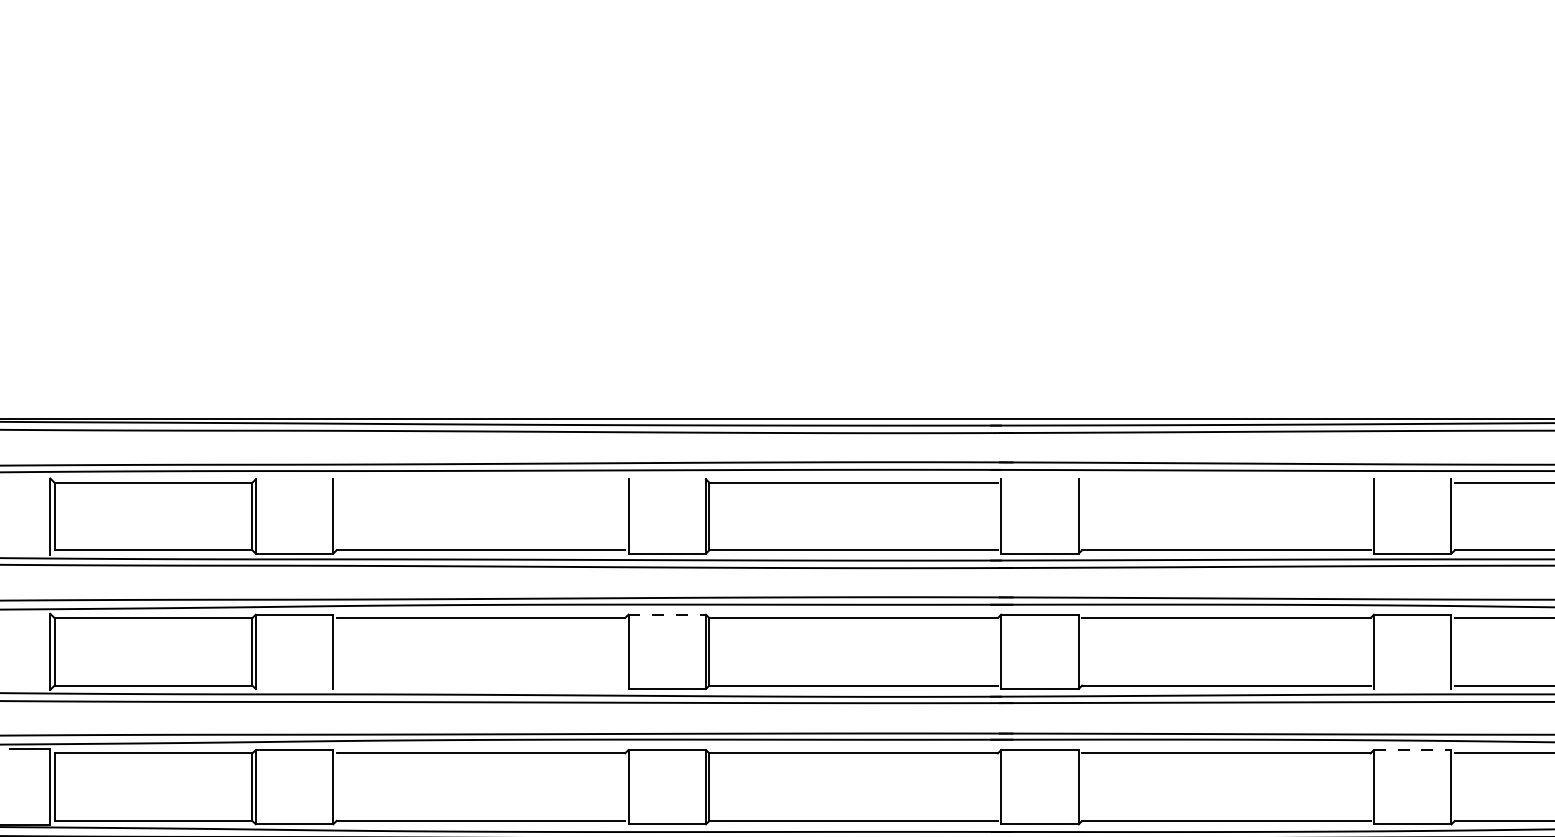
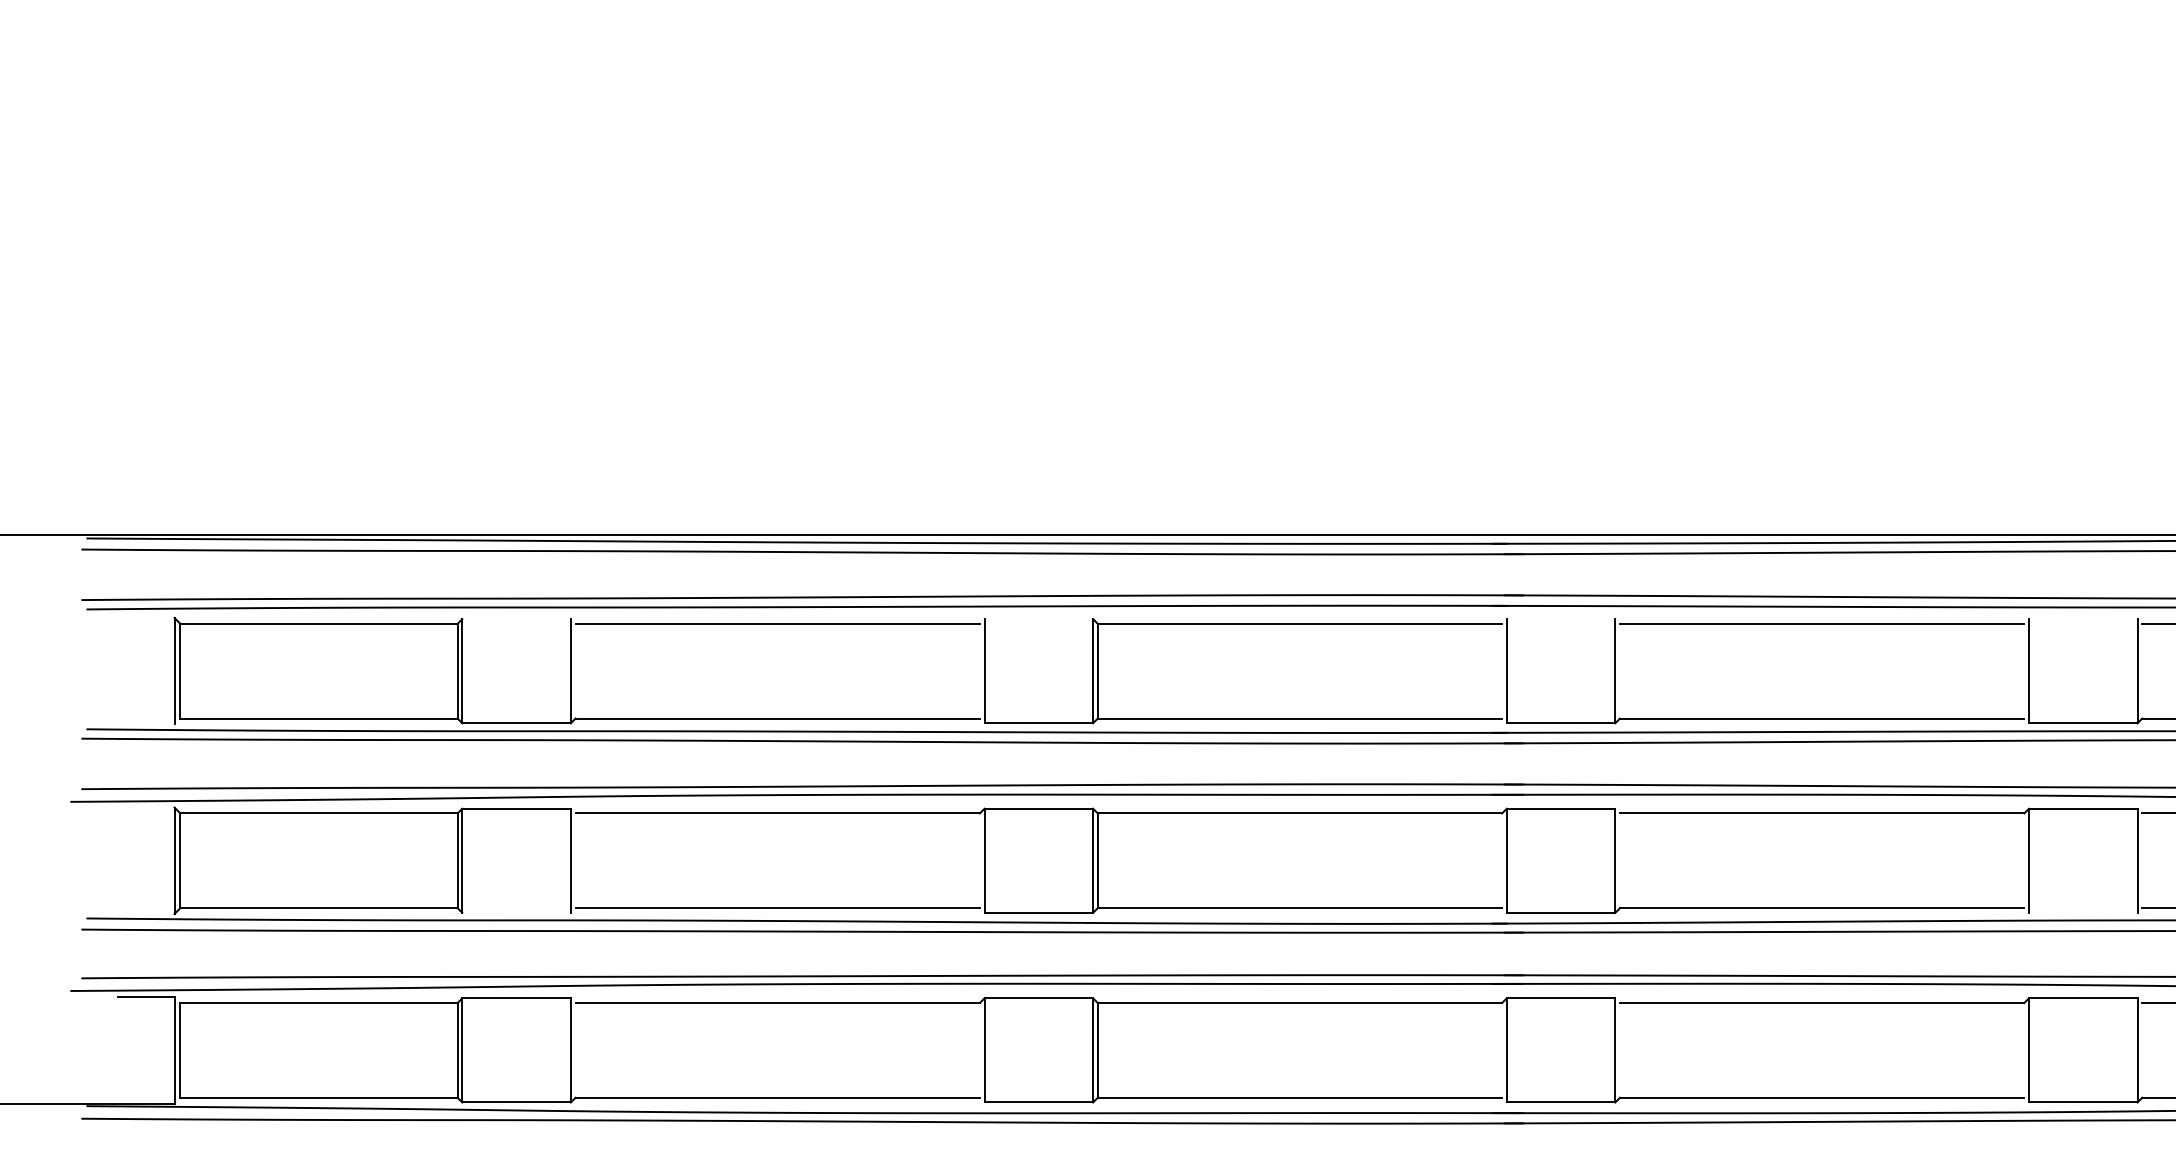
line: (480, 482) -> (777, 623), added
line: (1226, 482) -> (1822, 623), added
line: (667, 614) -> (1039, 808), dashed -> solid
line: (480, 685) -> (777, 907), added
line: (1412, 750) -> (2082, 999), dashed -> solid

**YOUR ASSIGNMENT**
Everything in the data above gets copied exactly. Only the pictures are skipped.

**RESPONSE TO THE EXERCISE**
line: (480, 482) -> (777, 623), added
line: (1226, 482) -> (1822, 623), added
line: (667, 614) -> (1039, 808), dashed -> solid
line: (480, 685) -> (777, 907), added
line: (1412, 750) -> (2082, 999), dashed -> solid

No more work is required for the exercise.